5. For people having 3 or more telecommute_days_per_week, have higher salaries which might suggest that these people are actually independent contractors or freelancers. 
6. As for education, the trend shows taht people with a Bachelors degree of 4 years earn more as compared to others. 

In [None]:
train_data.columns

In [None]:
plt.figure(figsize = (15,10))
sns.heatmap(train_data.corr(), cmap="CMRmap", annot=True)
plt.show()

##### The correlation matrix above shows that there is no correlation among the features.

### Feature Encoding and Normalization

Before training the model, we should perform one-hot encoding for all categorical/discrete variables, normalize continuous variables and then combine all data to form the training set.

In [None]:
# create another copy of dataset and append encoded features to it
data_train = data.copy()

data_train.head()

In [None]:
# drop id, timestamp and country columns
data_train = data_train.drop(columns=['id', 'timestamp'])

In [None]:
# select categorical features
cat_cols = [c for c in data_train.columns if data_train[c].dtype == 'object' 
            and c not in ['is_manager', 'certifications']]
cat_data = data_train[cat_cols]
cat_cols


In [None]:
data_train.shape

In [None]:
# encode binary variables
binary_cols = ['is_manager', 'certifications']
for c in binary_cols:
    data_train[c] = data_train[c].replace(to_replace=['Yes'], value=1)
    data_train[c] = data_train[c].replace(to_replace=['No'], value=0)

In [None]:
final_data = pd.get_dummies(data_train, columns=cat_cols, drop_first= True)

final_data.shape

In [None]:
final_data.head()

In [None]:
data_train.columns

In [None]:
# # adding remaining cols
# for c in data_train.columns:
#     final_data[c] = data_train[c].values

# print(final_data.shape)

In [None]:
# select numerical features
num_cols = [c for c in data_train.columns if c not in cat_cols and c not in binary_cols and c != 'salary']
num_cols

In [None]:
# Apply standard scaling on numeric data 
scaler = StandardScaler()
scaler.fit(final_data[num_cols])
final_data[num_cols] = scaler.transform(final_data[num_cols])

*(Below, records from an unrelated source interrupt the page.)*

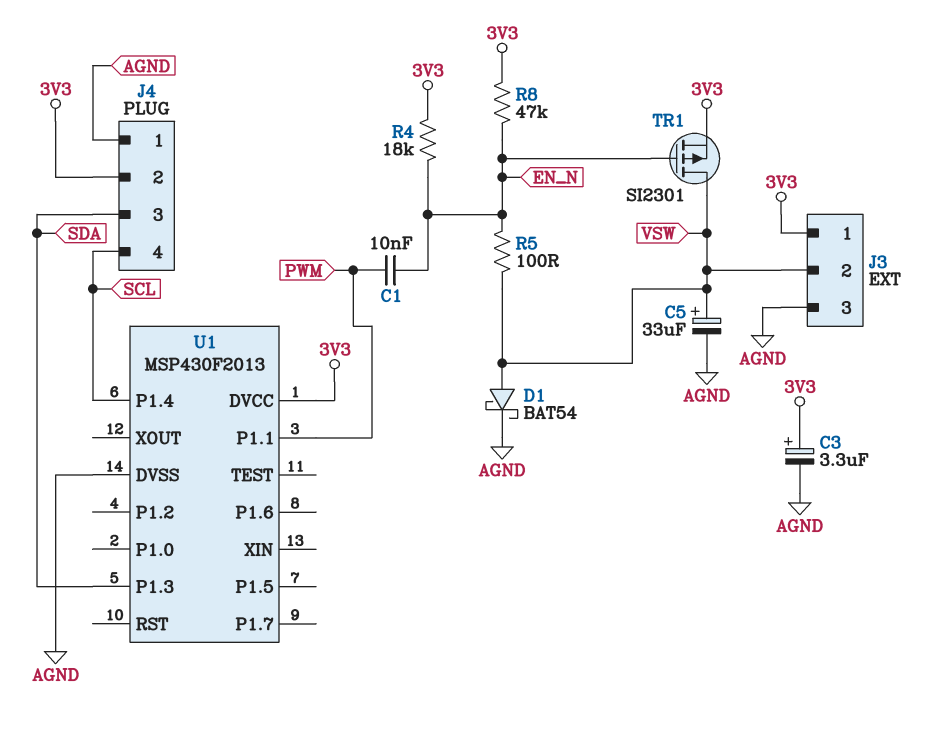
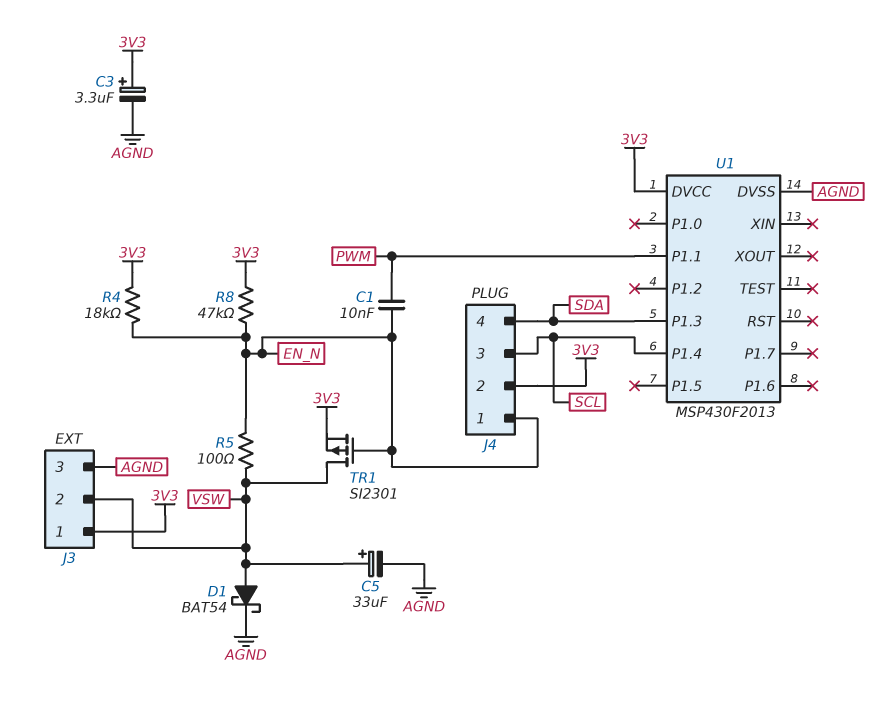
J4 pin 1: AGND -> EN_N
J4 pin 3: SDA -> SCL
J4 pin 4: SCL -> SDA

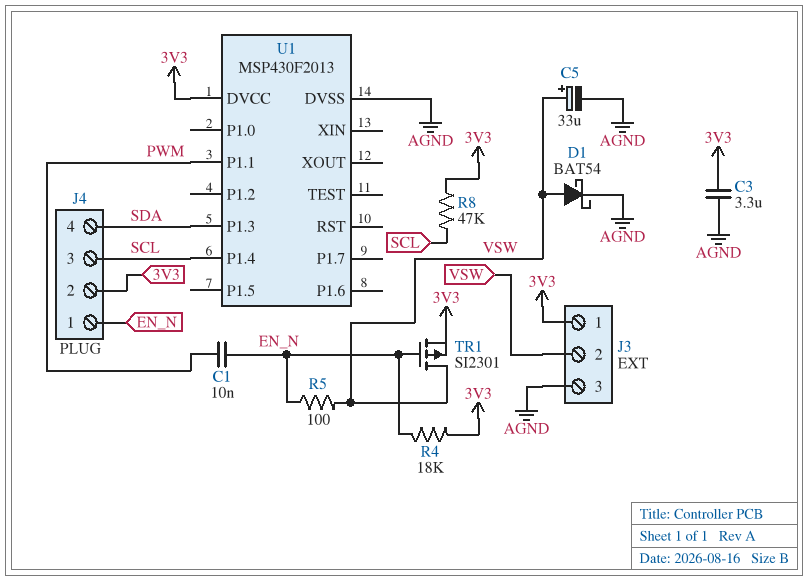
C3: 3.3uF (plus 3V3, minus AGND) -> 3.3uF (3V3, AGND)
R8: 47k (3V3, EN_N) -> 47k (3V3, SCL)

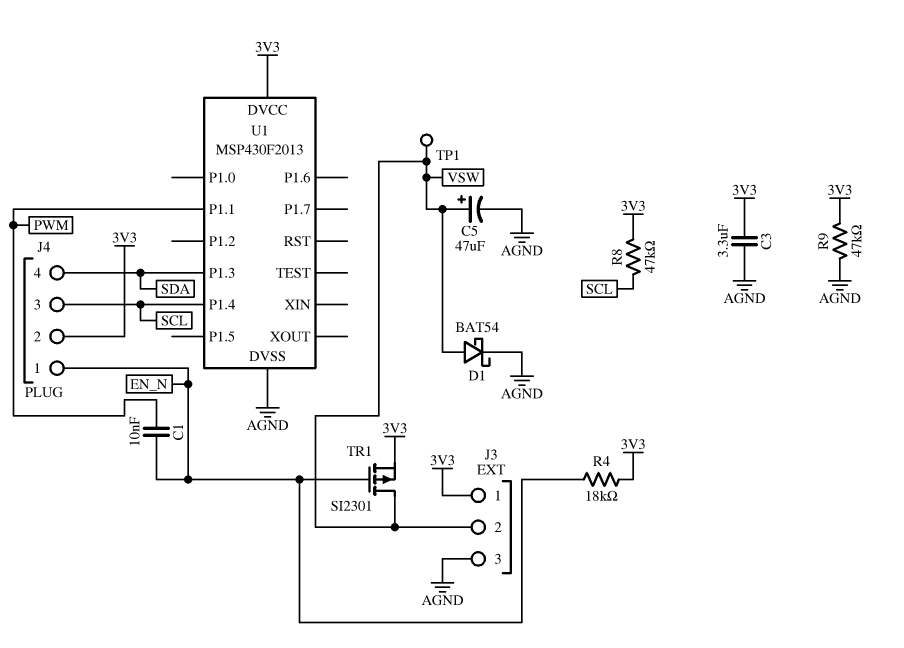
C5: 33uF (plus VSW, minus AGND) -> 47uF (plus VSW, minus AGND)
R5: 100 (EN_N, VSW) -> none
R9: none -> 47k (3V3, AGND)
TP1: none -> test point (VSW)

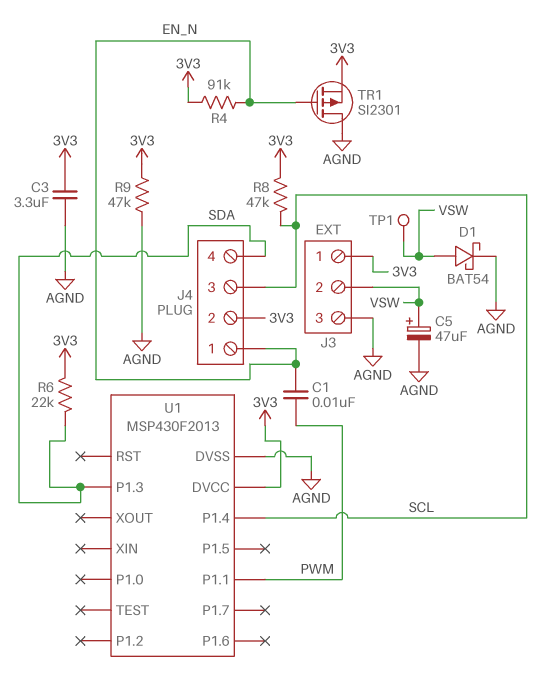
R4: 18k (3V3, EN_N) -> 91k (3V3, EN_N)
R6: none -> 22k (3V3, SDA)
TR1: PMOS SI2301 (G EN_N, D VSW, S 3V3) -> PMOS SI2301 (G EN_N, D AGND, S 3V3)

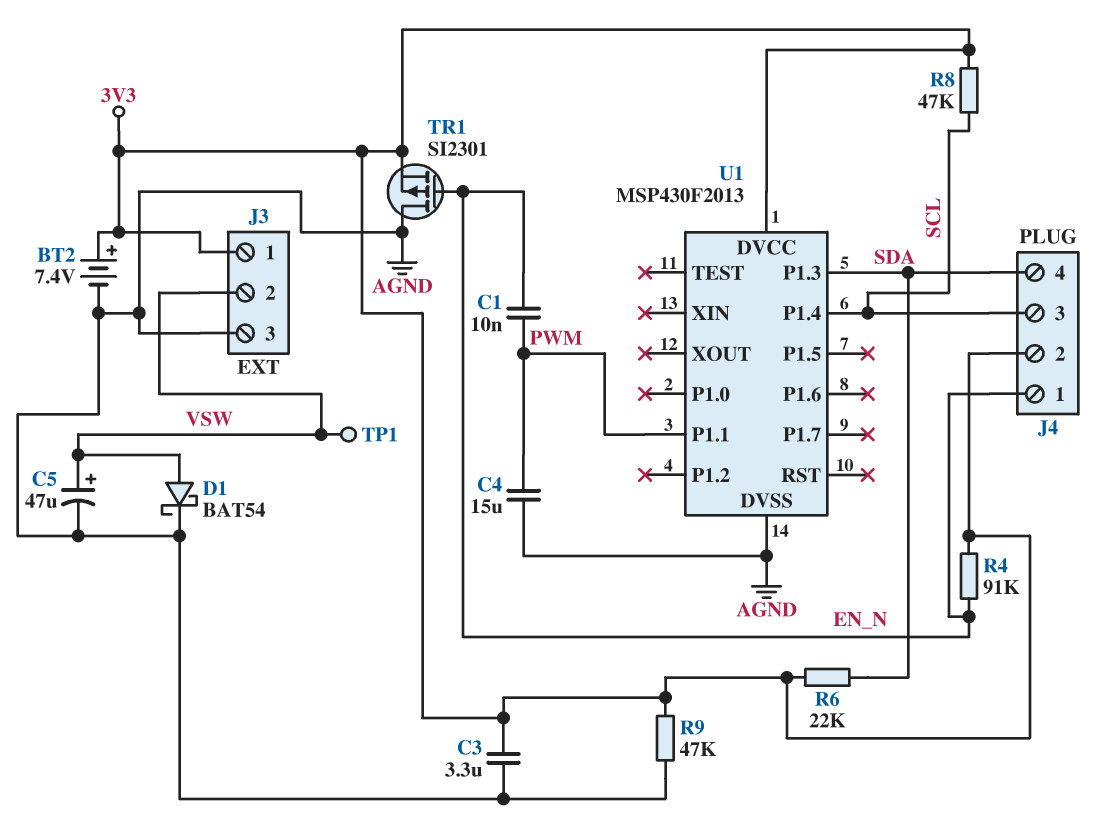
BT2: none -> 7.4V (plus 3V3, minus AGND)
C4: none -> 15uF (AGND, PWM)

**The management wants to know the most important features for the model.**

> #### Task:
- **Visualize the top 20 features and their feature importance.**


### Train Test Split

In [None]:
y = final_data['salary']
X = final_data.drop(columns=['salary'])

X_train, X_test, y_train, y_test = train_test_split(X, y, test_size=0.2)
print("Training Set Dimensions:", X_train.shape)
print("Validation Set Dimensions:", X_test.shape)

In [None]:
X_train

### Model Training

In [None]:
# train random forest regression model
randomf = RandomForestRegressor()

randomf.fit(X_train, y_train)

In [None]:
print('MAPE for train set:', np.mean(np.abs((y_train - randomf.predict(X_train))) / y_train) * 100)
print('MAPE for validation set:', np.mean(np.abs((y_test - randomf.predict(X_test))) / y_test) * 100)

In [None]:
# compute feature importance from random forest regression model
feature_imp=pd.DataFrame()
for feature,imp in zip(X_train.columns,randomf.feature_importances_):
    temp=pd.DataFrame([feature,imp]).T
    feature_imp=feature_imp.append(temp)
feature_imp.columns=['feature','relative_importance']
feature_imp.sort_values(by='relative_importance',inplace=True)
feature_imp.set_index('feature',inplace=True)
feature_imp.iloc[-20:,:].plot(kind='barh',figsize=(10,8))
plt.show()

> #### Task:
- **Submit the predictions on the test dataset using the optimized model** <br/>
    For each record in the test set (`test.csv`), predict the value of the `salary` variable. Submit a CSV file with a header row and one row per test entry. 

The file (`submissions.csv`) should have exactly 2 columns:
   - **id**
   - **salary**

### Encode and Normalize features of Test Data

In [None]:
# store ids and drop column
test_data = test.copy()
ids = test_data['id']
test_data = test_data.drop(columns=['id', 'timestamp'])

In [None]:
# encode binary variables
binary_cols = ['is_manager', 'certifications']
for c in binary_cols:
    test_data[c] = test_data[c].replace(to_replace=['Yes'], value=1)
    test_data[c] = test_data[c].replace(to_replace=['No'], value=0)

test_data.shape

In [None]:
encoded_test_data = pd.get_dummies(test_data, columns=cat_cols, drop_first= True)

encoded_test_data.shape

In [None]:
# # adding remaining cols
# for c in test_data.columns:
#     encoded_test_data[c] = test_data[c].values

# print(encoded_test_data.shape)
# print(encoded_test_data.isnull().values.any())

In [None]:
# standardize test data
encoded_test_data[num_cols] = scaler.transform(encoded_test_data[num_cols])
encoded_test_data